BAGHDAD, Iraq — Thirty-six people died and 78 were wounded in two explosions Thursday night in the Iraqi capital, the highest casualty toll from an insurgent assault in 10 weeks, police said.
The twin explosions, which took place at an intersection in the Shiite majority Ur neighborhood in northeast Baghdad, were spaced 10 minutes apart, a familiar pattern intended to maximize civilian casualties. Most of those killed in the second bombing were in the crowd that collected at the scene of the first explosion.
Hasan al Rammahi was at his home in the neighborhood when he heard the first explosion and sent out Ameer, his 11-year-old, to buy food from a nearby shop.
But Ameer was at the wrong place at the wrong time, and he was among those injured when the second bomb detonated. Passers-by took him to a hospital, where he was reported in stable condition after suffering serious bleeding in his liver and large intestine.

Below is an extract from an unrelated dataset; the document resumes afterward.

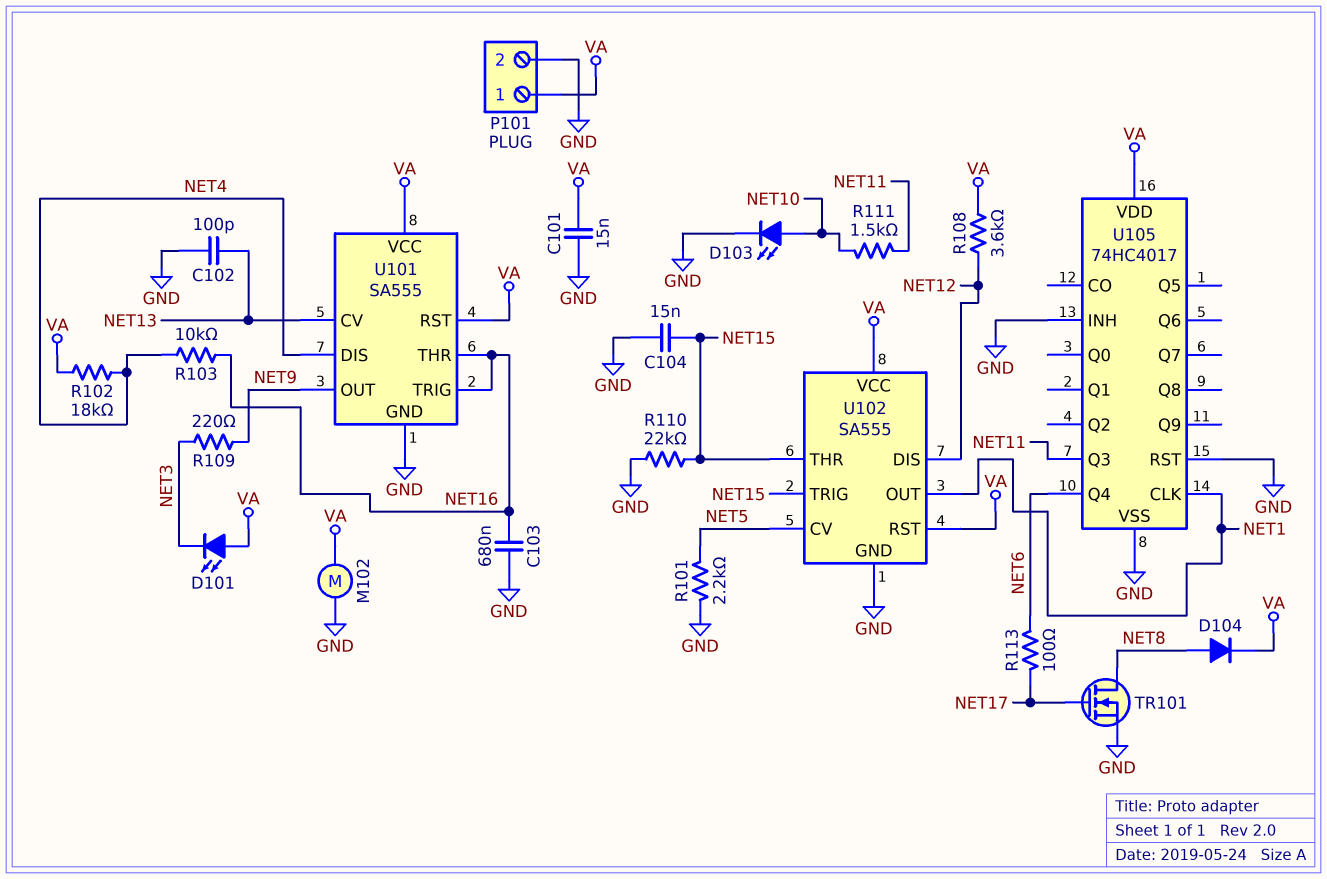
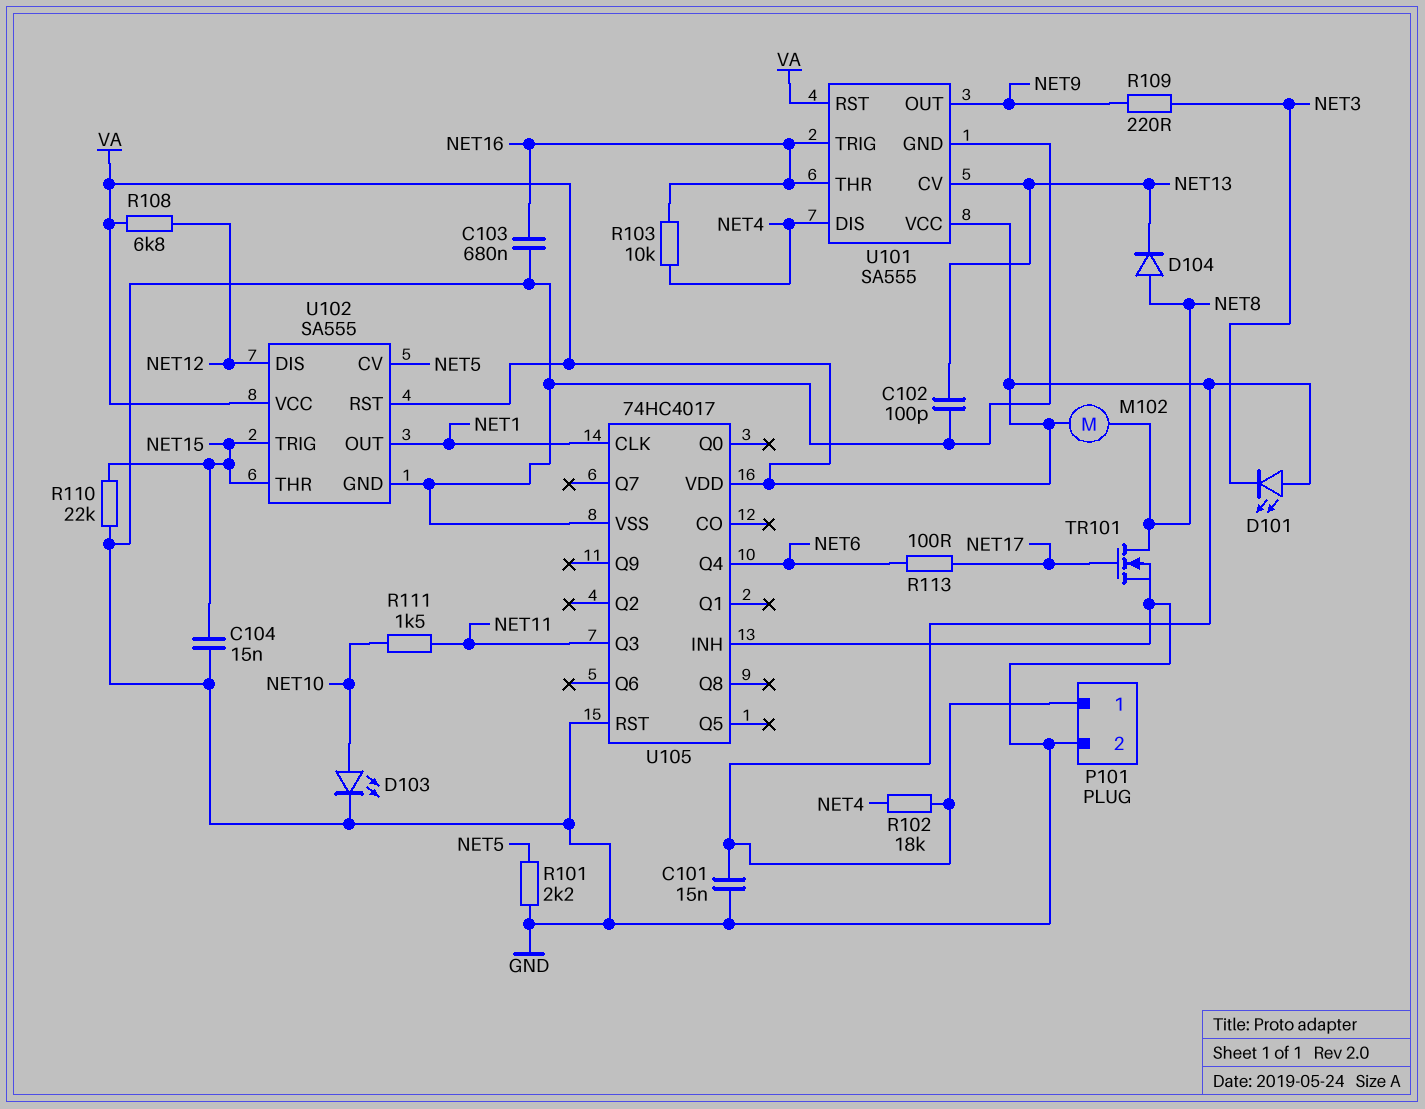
D104: diode (A NET8, K VA) -> diode (A NET8, K NET13)
M102: motor (GND, VA) -> motor (NET8, VA)
R108: 3.6k (NET12, VA) -> 6.8k (NET12, VA)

"I saw many dead people, among them one of Ameer's friends, and the mayor of our neighborhood," Rammahi said. "The scene was very terrible. My son lost part of his large intestine and a finger. The doctors saved his life and I am very grateful to them," said the father, his voice weak and shaking.
Rammahi blamed Baathists — members of the party that supported the late dictator Saddam Hussein — for killing innocent civilians. The explosion showed that despite a nationwide wave of arrests of Baath party members, insurgents are still very active.

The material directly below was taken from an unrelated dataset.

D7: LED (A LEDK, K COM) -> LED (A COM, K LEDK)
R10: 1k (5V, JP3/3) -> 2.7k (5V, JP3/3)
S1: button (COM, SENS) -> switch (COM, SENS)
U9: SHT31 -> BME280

Sunni politicians were highly critical of the raids on Baathists that took place this past week. Deputy Prime Minister Salih al Mulaq said the arrests would have adverse consequences on the future of Iraq and the safety and unity of its people.
Gen. Hussein Kamal, the deputy interior minister for intelligence affairs, defended the arrest campaign as legal and aimed at improving security.
"All the arrests had been implemented according to arrest warrants issued by the judicial authorities based on intelligence information about illegal activities," Kamal told McClatchy.
Security forces in Nineveh province, north of Baghdad, announced a curfew, based on confirmed information that insurgent groups were targeting civilians and governmental facilities, Kamal said. He did not identify the groups.
Atheel al Nujafi, the governor of Nineveh province and the brother of the parliament speaker, Usama al Nujaifi, told McClatchy that the curfew was a bad decision because it will hurt the lives of ordinary people.
"The lives of our people in Mosul are more important than earning the daily bread," Kamal retorted.